Saturday, 26 December 2009

Flashes of Mythos


Well the Chrimbo Doctor Who was pretty rubbish even by the low standards of the new series. The Ood used to be really exciting and scary. Now they're boring. Bernard Cribbins used to be embarrassing. Now he's boring and embarrassing. The John Simms Master used be entertaining in a camp sort of way. Now he's just boringly embarrassing in a camp sort of way. Even David Tennant looks as if he's just going through the motions.

In fact I was asleep long before the climax, and only really woke up at the end when Timothy Dalton announced, in camp, spittle-flecked, un-Time-Lordly tones, that the Time Lords were back. Well, whoop-de-doo! Unfortunately if their return is anything like most of the revivals we've seen so far - the Master, Davros, the Daleks most of the time and even the Cybermen some of the time - then let's not get our hopes up. There'll be a few special effects shots. A bit of campness from David Tennant. And that'll be more or less it.
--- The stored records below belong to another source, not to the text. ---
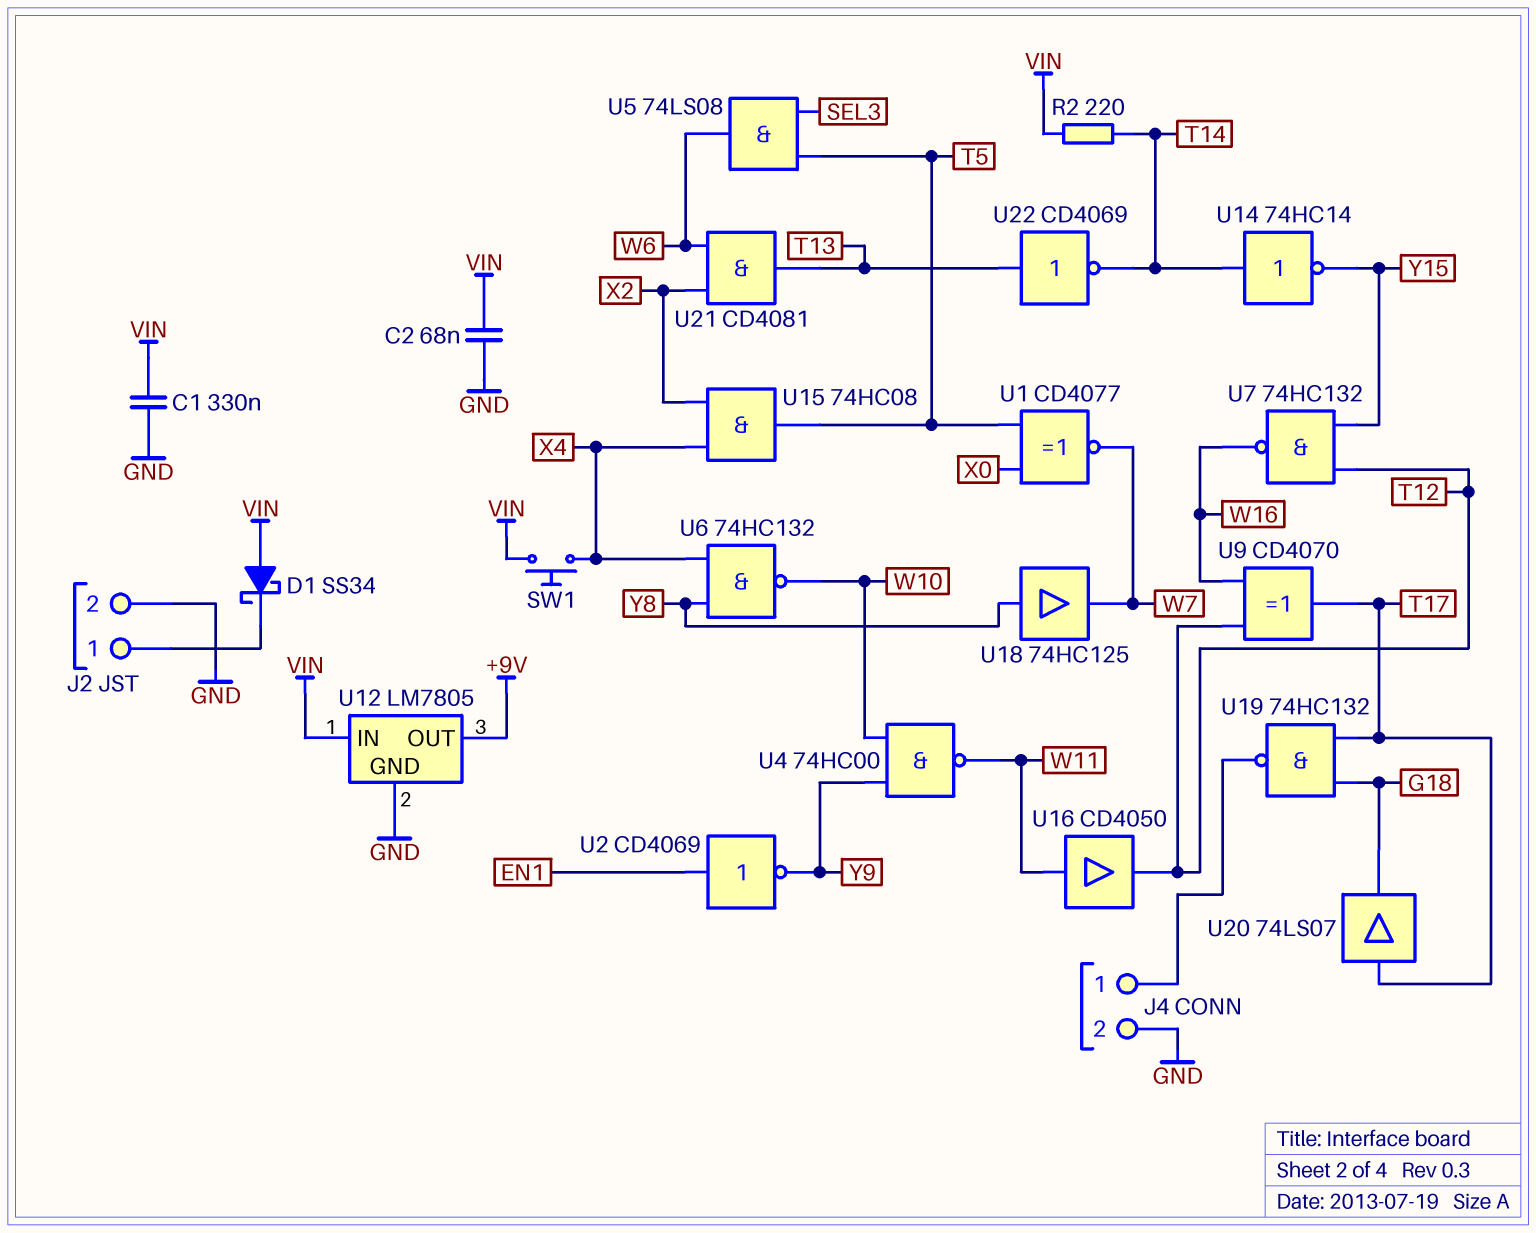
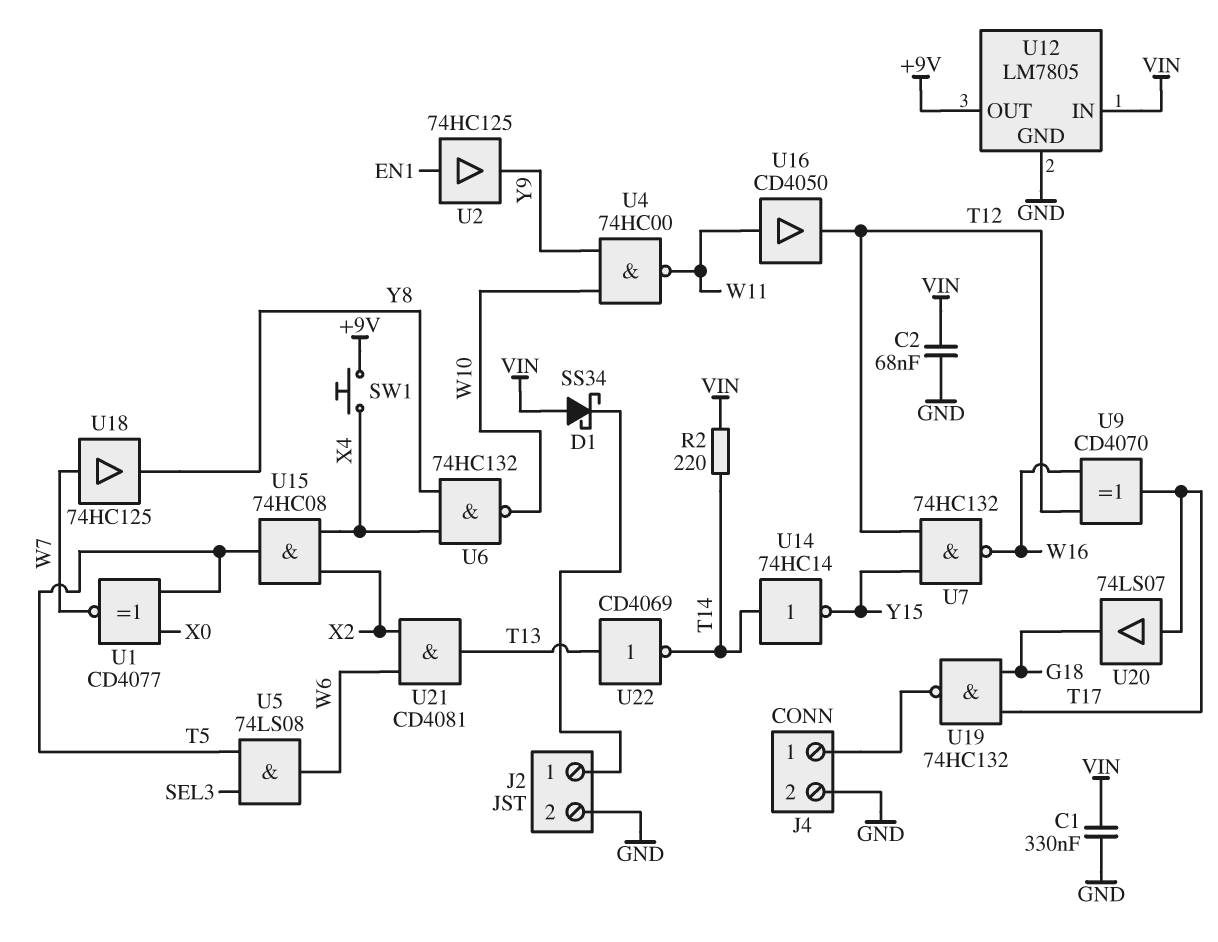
SW1: button (VIN, X4) -> button (+9V, X4)
U2: NOT CD4069 (in EN1, out Y9) -> buffer 74HC125 (in EN1, out Y9)
U18: buffer 74HC125 (in Y8, out W7) -> buffer 74HC125 (in W7, out Y8)

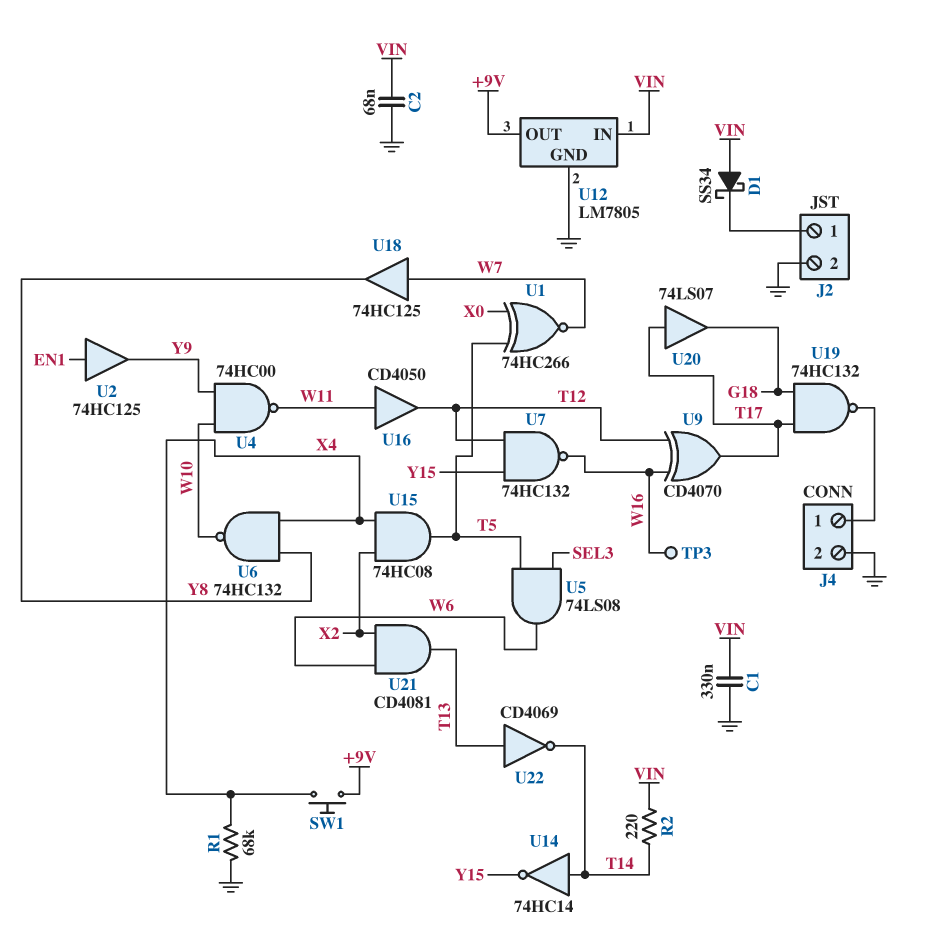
R1: none -> 68k (GND, X4)
TP3: none -> test point (W16)
U1: XNOR CD4077 (in T5, in X0, out W7) -> XNOR 74HC266 (in T5, in X0, out W7)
I always sigh when fans seek to transcend their innate "fan-wank" tendency by condemning the series' mythology. It is true enough that any series that's only interested in its own imaginary universe is always bound to disappear up its own rear end. But that's exactly what the new series started doing in its second episode, when Rose gives her mum a 'phone call from the space station at the end of the world. And besides, as with The X-Files, it's frequently the case that it's the "mythology" episodes of a series that are the best ones. (OK, this isn't actually true for the new Doctor Who series. None of the Dalek stories could possibly touch Steven Moffat's stuff, for example. And as for dodgy Sontarans vs. UNIT, drivel - let's not even go there! But I think the point is generally true.)

In the old days, however much quality and even character motivation (and all that) might have varied from serial to serial, at least each new serial was new and imaginative (and this even when, towards the end, there were only four serials to a season). Story arcs were minimal, and only popped up when they actually added to the excitement of a story (e.g. in the case of Fenric, where the villain's implicit revelations about a handful of the Doctor's recent adventures add to the thrill of his confrontation with the Doctor instead of distracting from it). Nowadays though almost every episode has be knitted into some sort of tight but silly narrative involving prophecies and Ood and Time Lords and, quite probably, Daleks and Cybermen and the Slytheen as well.

Well bollocks to the lot of it! The only times when the new series actually sounds half-way decent nowadays is when there's some occasional dip into the mythos - by which I mean the old mythos, of Gallifrey and Skaro and so on. So in yesterday's episode it was the Master's wittering on about his father's estates on Gallifrey that made my ears briefly prick up. It didn't add much to the plot. But it did for a moment suggest that there might be more to the new series than just chavs and modern TV cliches.

More importantly, there's always been a sense with the series' mythos throughout the show's history that when the individual writers refer to it - and, hopefully, expand it - they're dipping into the show's "collective unconscious". To take one fairly obvious example, although it was never written down or publicly announced that the Doctor should be "a bit like a Buddhist holy man", or indeed that he was really 750 years old, these things very much in the characterisation that William Hartnell had in mind when he played the Doctor back in the early 1960s, and to a certain extent they were still there as part of the Pertwee and Tom Baker characterisation(s) in the late '70s.

The point here is that it's this mythology, and indeed his Doctor Who collective unconscious, that really holds Doctor Who together - that somehow connects Totters Lane junkyard with whatever bollocks the BBC are putting on in the New Year. So really it's these occasional flashes of mythos that give the viewer a sense that the show will actually carry on - and indeed that there is some scope out there for it to be if not quite as good as it used to be then at least better than this s**t!